Final answer:
Using the ratio test, the series 1/(3n)! is shown to be convergent, as the limit of the ratio of successive terms is zero, which is less than 1.
Step-by-step explanation:
The student's question involves determining whether the series ∑ 1/(3n)! from n=1 to infinity is convergent or divergent. To analyze this series, we can employ the ratio test, which compares the ratio of successive terms in the series.

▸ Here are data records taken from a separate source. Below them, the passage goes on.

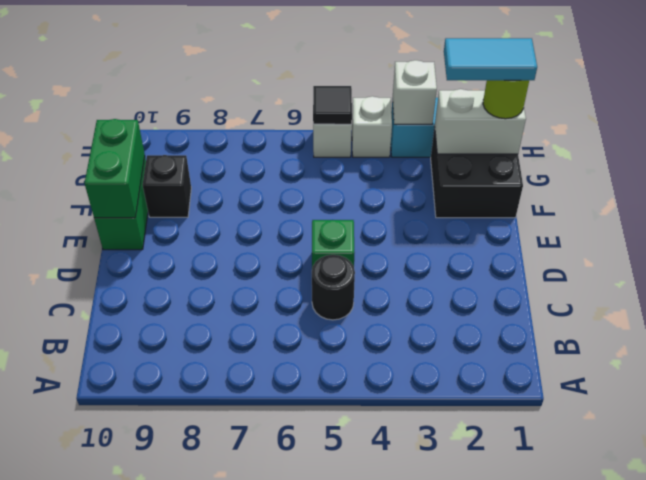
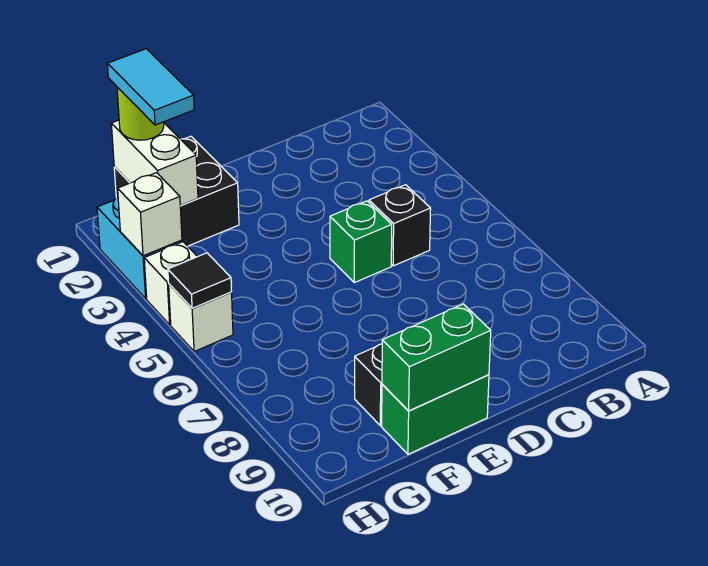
black round brick C5 level 1 -> black brick C5 level 1

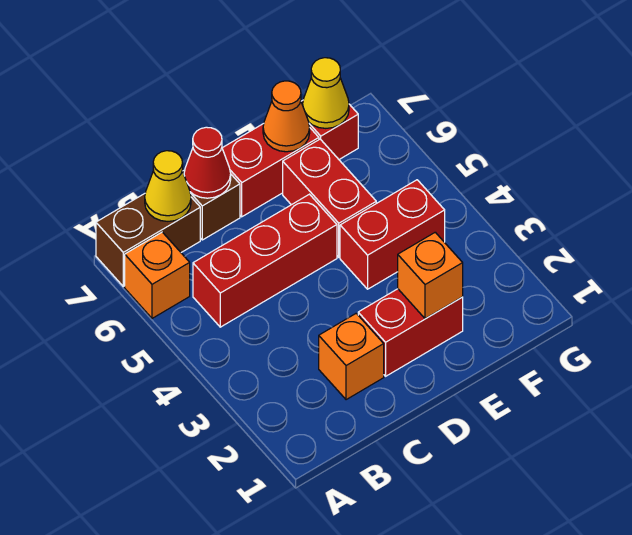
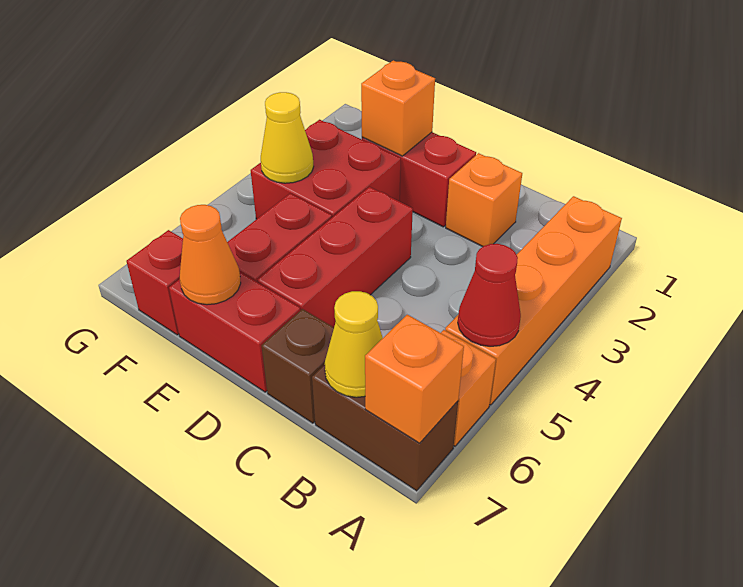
none -> orange brick A2:A5 level 1
none -> orange brick A7 level 2
red brick B5:D5 level 1 -> red brick D4:D6 level 1
red cone C7 level 2 -> red cone A5 level 2
red brick E4:F4 level 1 -> red brick E3:F4 level 1
yellow cone F7 level 2 -> yellow cone F4 level 2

Consider the general term a_n = 1/(3n)! and the next term a_(n+1) = 1/(3(n+1))!. Using the ratio test, we calculate:
limit of (a_(n+1)/a_n) as n approaches infinity.
This gives us:
limit of [(1/(3(n+1))!) / (1/(3n)!)] as n approaches infinity = limit of (3n)!/(3(n+1))! as n approaches infinity
= limit of (3n)!/(3n+3)! as n approaches infinity.
Rewriting (3n+3)! as (3n+3)(3n+2)(3n+1)(3n)!, we get:
limit of (3n)!/[(3n+3)(3n+2)(3n+1)(3n)!] as n approaches infinity
= limit of 1/[(3n+3)(3n+2)(3n+1)] as n approaches infinity
= 0.
Since the calculated limit is less than 1, the ratio test confirms that the series is convergent.